Liver Cancer Prevention
Linking viral hepatitis diagnosis, treatment and outcomes
Through health record linkage, combining notifications of viral hepatitis diagnosis, liver cancer diagnoses, hospitalisations, and deaths, as well as records of services provided through the Medicare and Pharmaceutical Benefits programs, this project will develop an accurate picture of the burden of viral hepatitis in Victoria, and measure the impact of care and treatment at a population level as a cancer prevention strategy. By examining the current level of access to care, and measuring the effectiveness of treatment received in preventing liver cancer, this research will guide clinical and public health policy and help address the increasing burden of liver cancer in Australia.

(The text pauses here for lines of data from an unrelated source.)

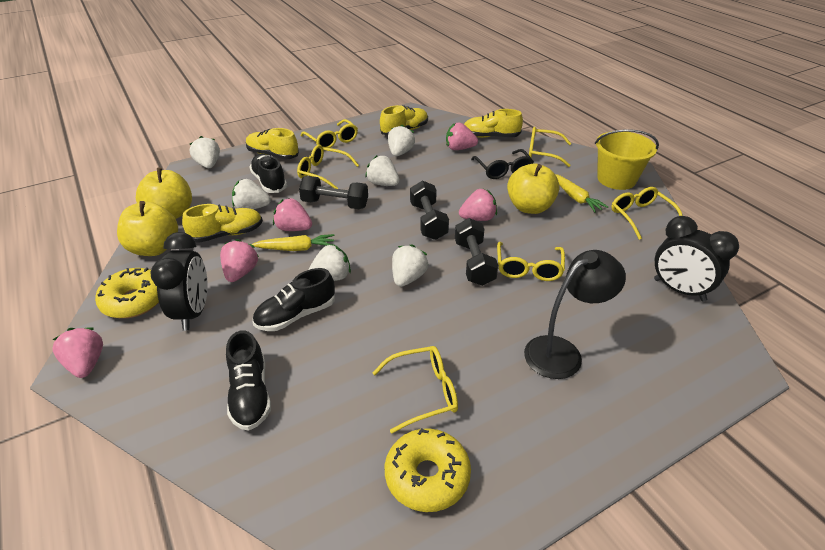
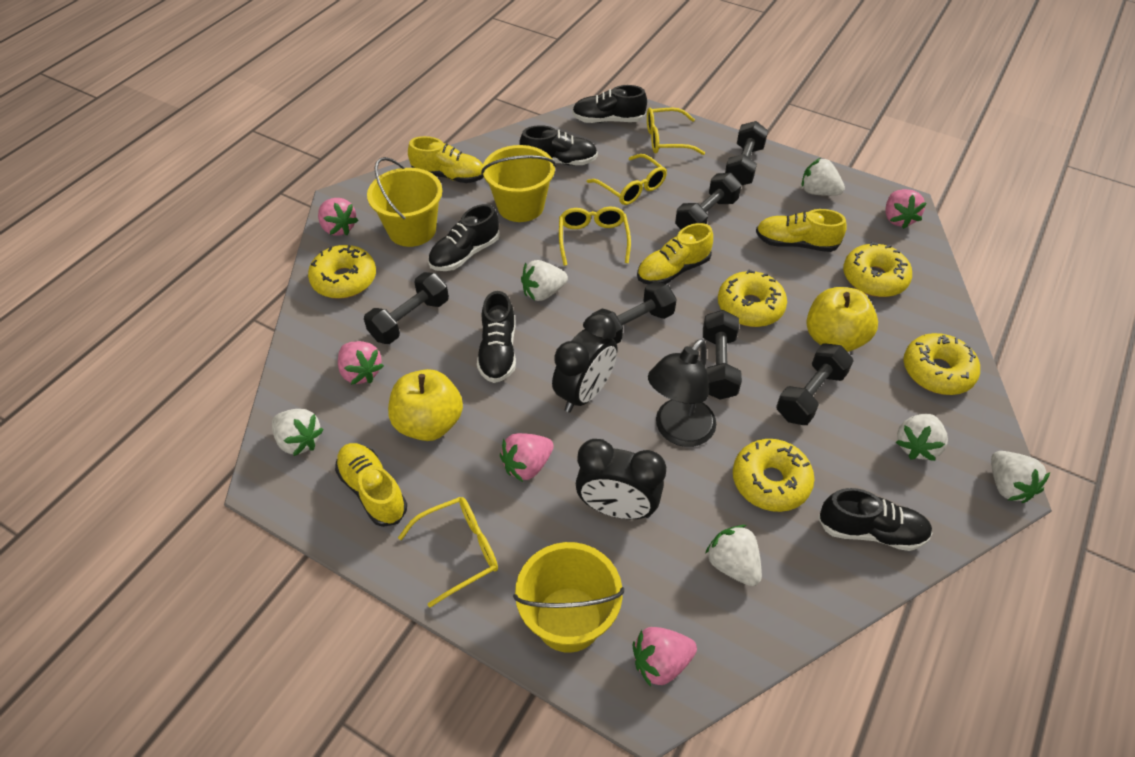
black dumbbell: 3 -> 6
black glasses: 1 -> 0
black shoe: 3 -> 5
yellow apple: 3 -> 2
yellow bucket: 1 -> 3
yellow carrot: 2 -> 0
yellow donut: 2 -> 5
yellow glasses: 6 -> 4

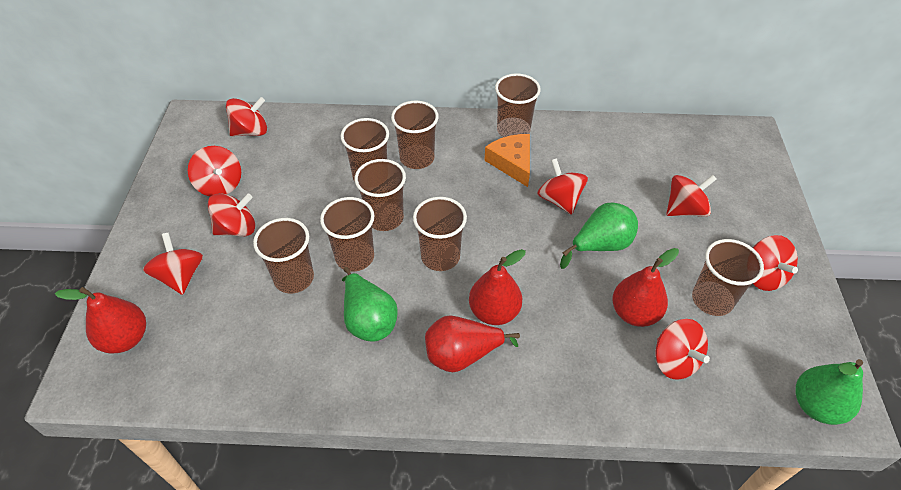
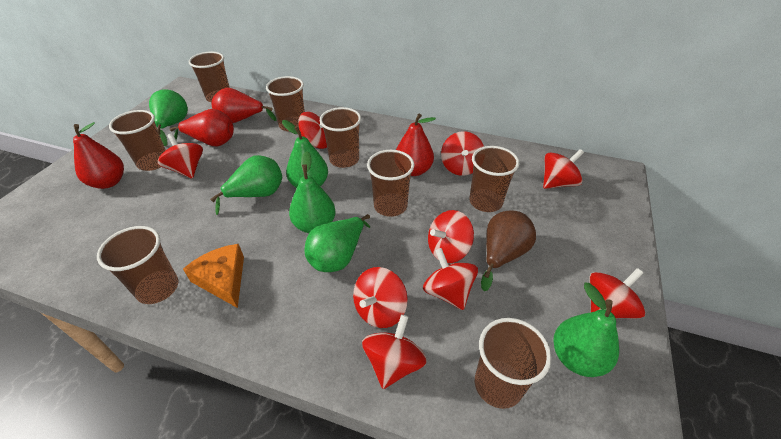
brown pear: 0 -> 1
green pear: 3 -> 6
red spinning top: 8 -> 9

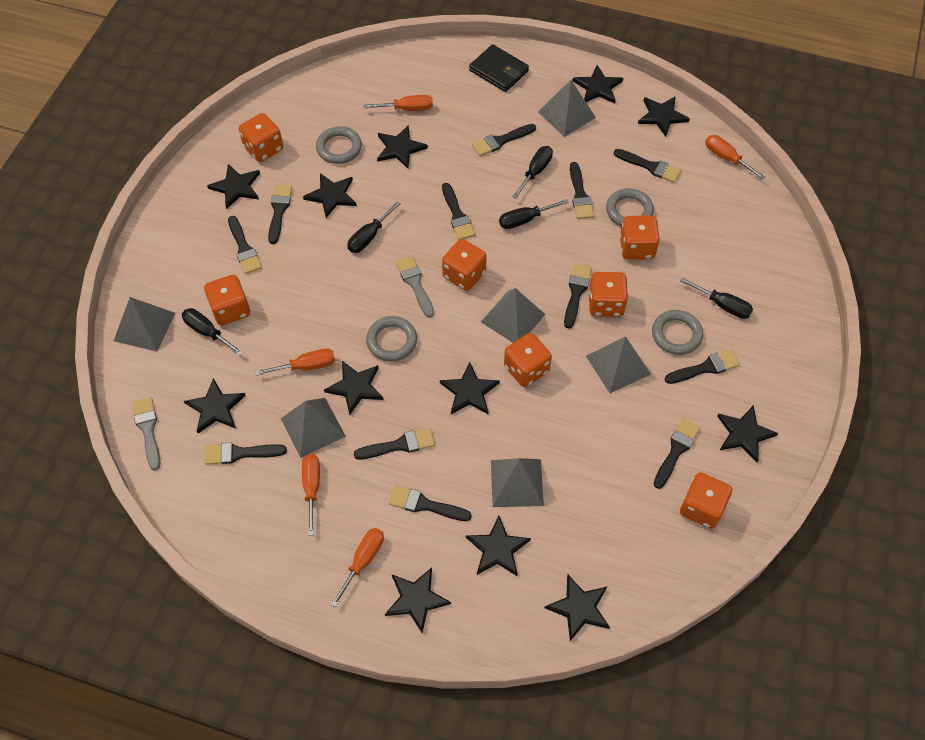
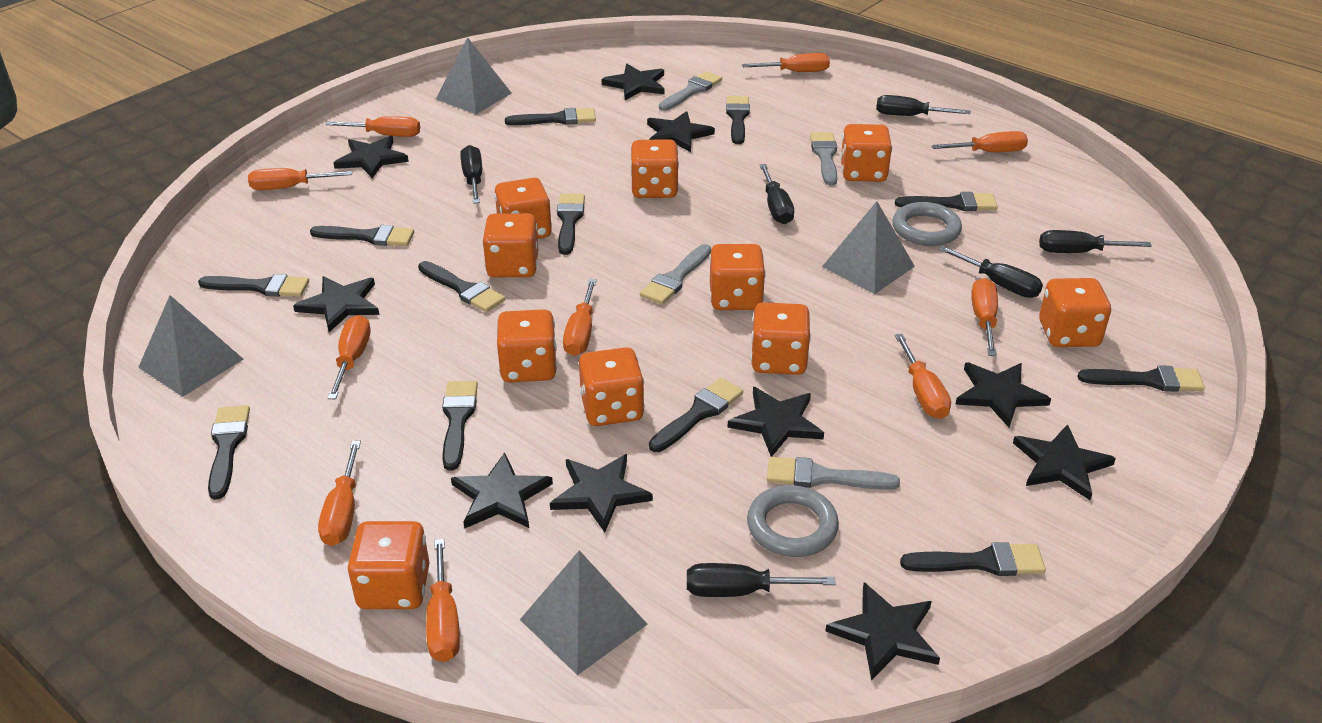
black screwdriver: 5 -> 6
black star: 12 -> 10
black wallet: 1 -> 0
grey brush: 2 -> 4
grey pyramid: 6 -> 4
grey ring: 4 -> 2
orange dice: 7 -> 10
orange screwdriver: 5 -> 10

Victorian Enhanced Viral Hepatitis Surveillance Project
On behalf of and in collaboration with the Department of Health and Human Services, the Enhanced Viral Hepatitis Surveillance Project aims to simplify the process of chronic hepatitis B and C notification in Victoria, to increase notification data completeness and improve and inform public health and policy responses. The project also aims to increase clinicians’ awareness and engagement regarding viral hepatitis, improving care and prevention access for those diagnosed, increase vaccine ordering and improving the ability to identify cases of chronic viral hepatitis with potential public health significance.
Associate Professor Benjamin Cowie
(03) 9342 9374 | [email protected]
- Director, WHO Collaborating Centre for Viral Hepatitis
- Immunology, Emerging Infections, Hepatitis
- Translational and Clinical Research, Education & Professional Development, Epidemiology, Global Health, Indigenous Health, Public Health
- The University of Melbourne, Victorian Infectious Diseases Reference Laboratory (VIDRL), Victorian Infectious Diseases Service (VIDS)
- Lab Group(s):
- Cowie Group
Associate Professor Benjamin Cowie is an infectious diseases physician and epidemiologist, with appointments in both the Epidemiology Unit at VIDRL and VIDS. In addition, Ben is a medical epidemiologist with Communicable Disease Epidemiology and Surveillance, Victorian Department of Health and Human Services, and is an Honorary Principal Fellow in the Department of Medicine at the University of Melbourne. He serves on a range of communicable disease, clinical and public health committees at state, national and international levels.